HARDWARE AND SOFTWARE DETAILS
I.MX8MPlus and Linux BSP LF6.12.34_2.1.0
Goal
I’m building a command-line pipeline (no GUI) where inference, overlay, and display all run in GStreamer and NNStreamer on an i.MX8MP.
Current experiment (command line)
I tried this pipeline:
GST_DEBUG=GStreamer:4,tensor_filter:6,tensor_transform:6,tensor_decoder:7 \ gst-launch-1.0 --no-position \ v4l2src device=/dev/video4 num-buffers=200 ! \ video/x-raw,width=1920,height=1080,format=NV12,framerate=30/1 ! \ imxvideoconvert_g2d ! \ video/x-raw,width=320,height=320,format=RGBA ! \ videoconvert ! \ video/x-raw,width=320,height=320,format=BGR ! \ tensor_converter ! \ tensor_transform mode=arithmetic option=typecast:int8,add:-128 ! \ tensor_filter framework=tensorflow-lite model=${MODEL} custom=Delegate:External,ExtDelegateLib:${VX_LIB} ! \ tensor_transform mode=arithmetic option=typecast:float32,add:128.0,mul:0.004982381127774715 ! \ tensor_transform mode=transpose option=1:0:2 ! \ tensor_decoder mode=bounding_boxes option1=yolov8 option2=${LABELS} option3=0 option4=1920:1080 option5=320:320 ! \ cairooverlay name=overlay ! \ videoconvert ! \ autovideosink
log file link LINK
Problem
My YOLOv8 TFLite model outputs (1, 7, 2100), but NNStreamer on i.MX8MP expects 7 × 2100 × 1.
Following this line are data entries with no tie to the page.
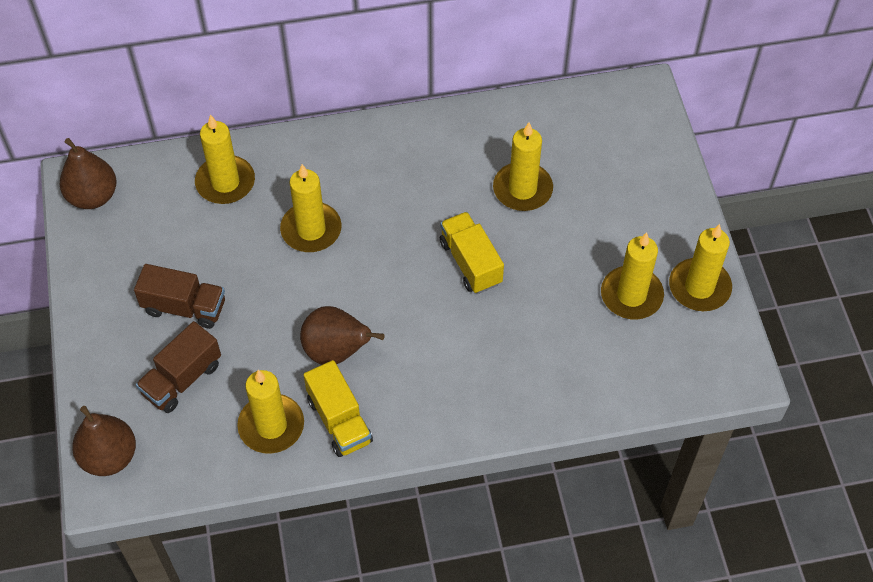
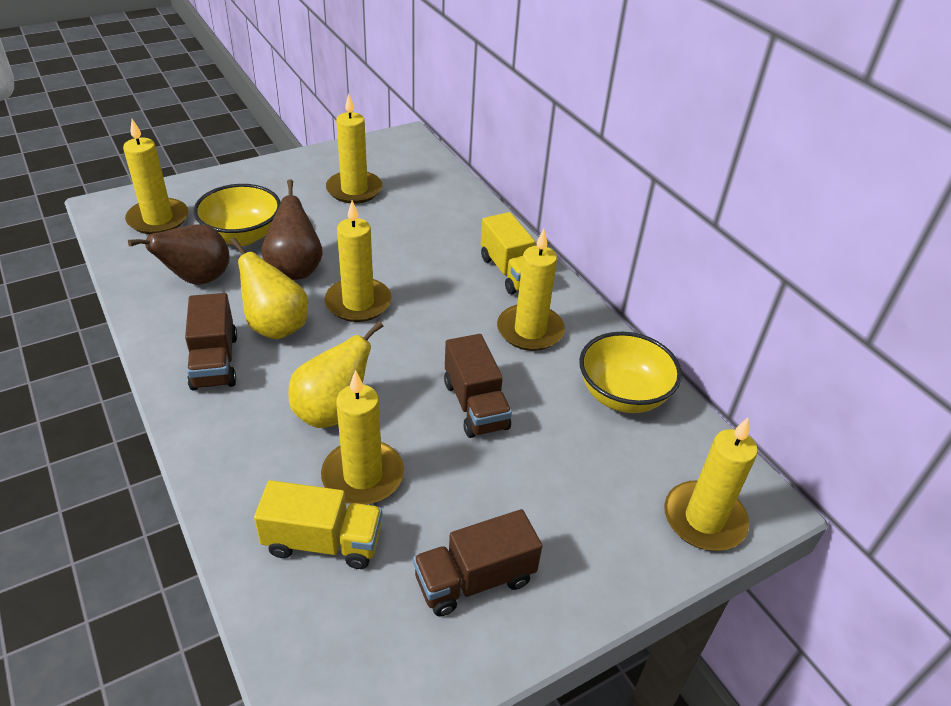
brown pear: 3 -> 2
brown truck: 2 -> 3
yellow bowl: 0 -> 2
yellow pear: 0 -> 2

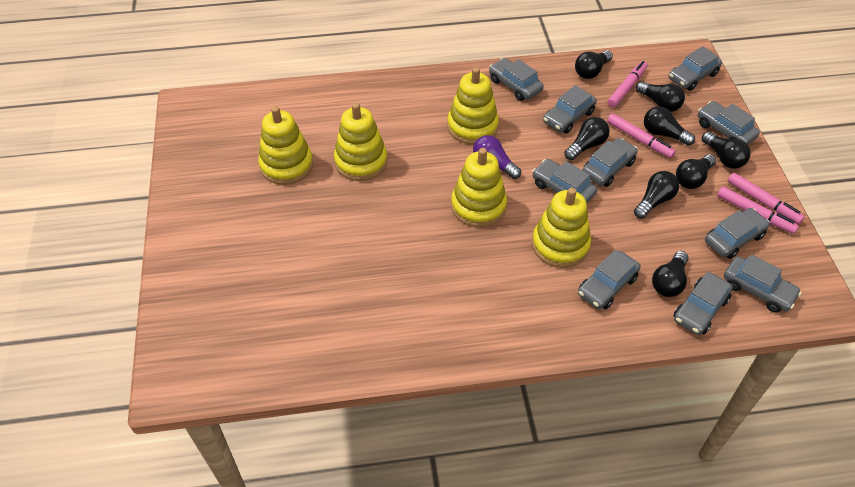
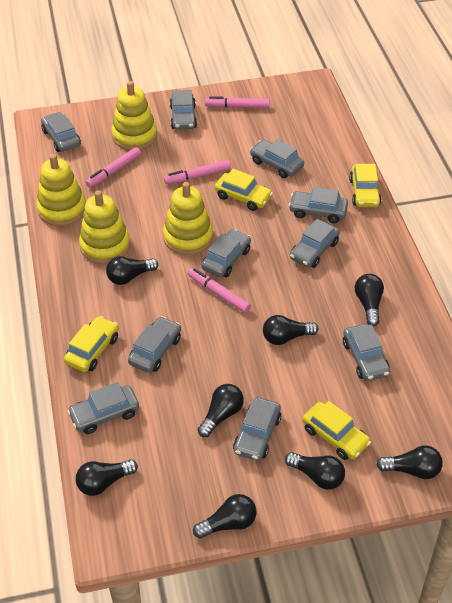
purple light bulb: 1 -> 0
yellow car: 0 -> 4
yellow stacking toy: 5 -> 4

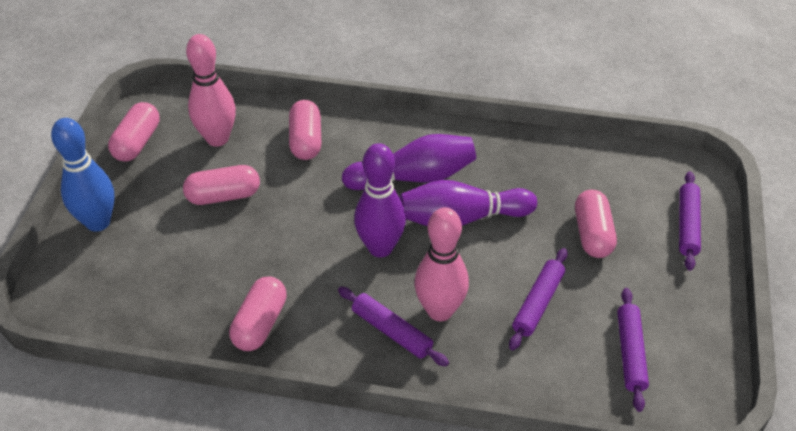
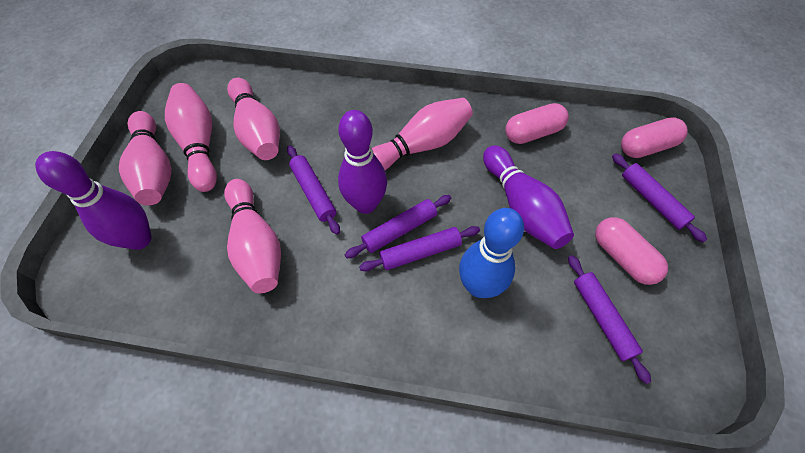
pink bowling pin: 2 -> 5
pink capsule: 5 -> 3
purple rolling pin: 4 -> 5

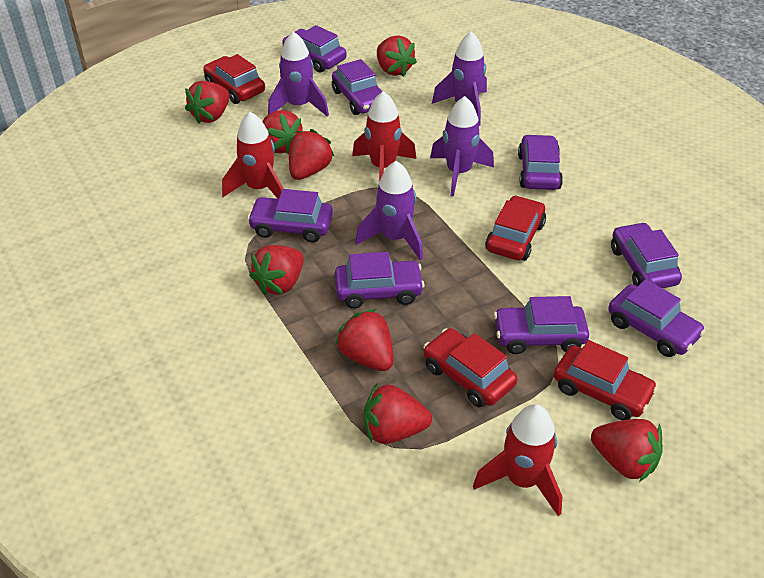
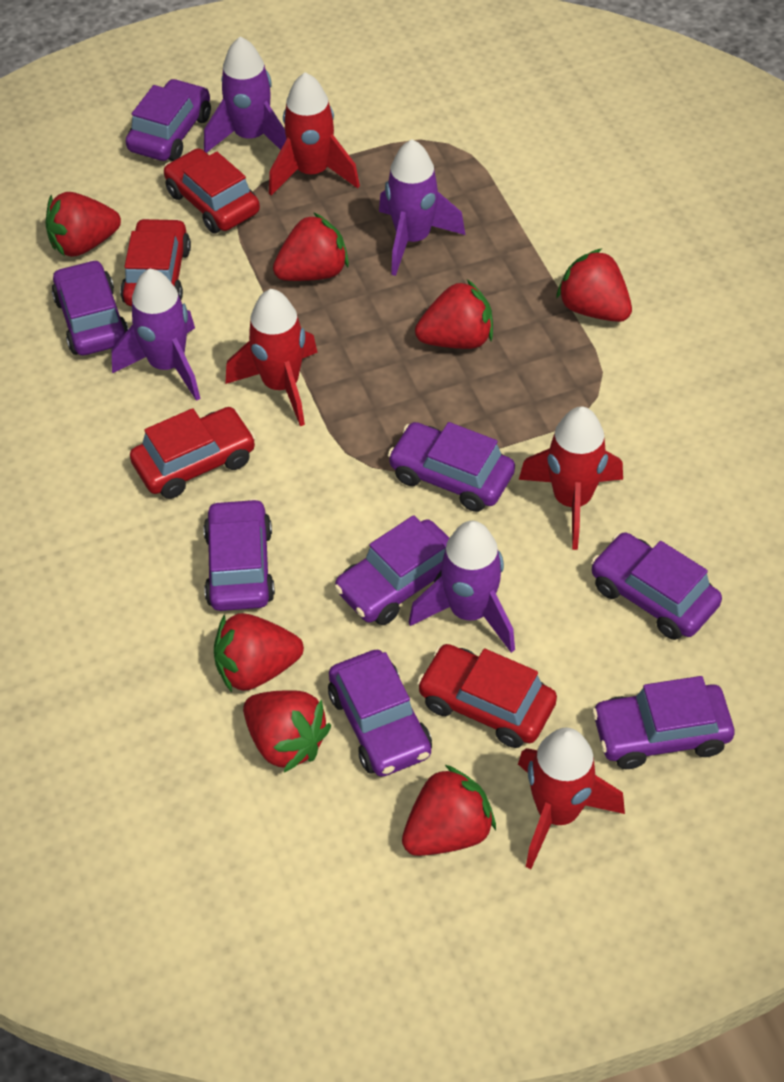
red rocket: 3 -> 4
red strawberry: 8 -> 7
I received this explanation:
The YOLOv8 TFLite model outputs (1,7,2100), but NNStreamer’s YOLOv8 decoder for i.MX8MP expects 7×2100×1. This BSP version only supports transpose on 4D tensors, so the model output needs dequantization, reshape to (1,7,2100,1), then transpose.
input: int8 [1, 320, 320, 3]
output: int8 [1, 7, 2100]
scale/zero point
output correctly contains 3 classes + 4 bbox values
Current (slow) approach
Right now the application flow is:
GStreamer → BGR → OpenCV
NPU inference
OpenCV post-processing
Back to RTSP pipeline
This causes multiple software videoconvert, and in ideal conditions we reach only ~20 FPS, although the model alone can run 60+ FPS.
Proposed new approach
I want to split the pipeline:
Path A — Inference
Convert NV12 → BGR only here
Run NNStreamer
Path B — Overlay + Display
Keep original NV12/YUY2 frames
Draw bounding boxes directly on NV12 (preferably using hardware)
→ Feed NV12 to encoder / RTSP
→ Avoid software videoconvert completely
I’d first like to prototype this using pure gst-launch, then apply the approach in Python (possibly using OpenGL for NV12 overlay).
What I need help on
How to reshape/transpose (1,7,2100) TFLite output into the format required by NNStreamer’s YOLOv8 decoder on i.MX8MP
Best practice for overlay on NV12/YUY2
General advice: Is the split-pipeline (inference on BGR, overlay on NV12) a reasonable architectural direction on i.MX8MP?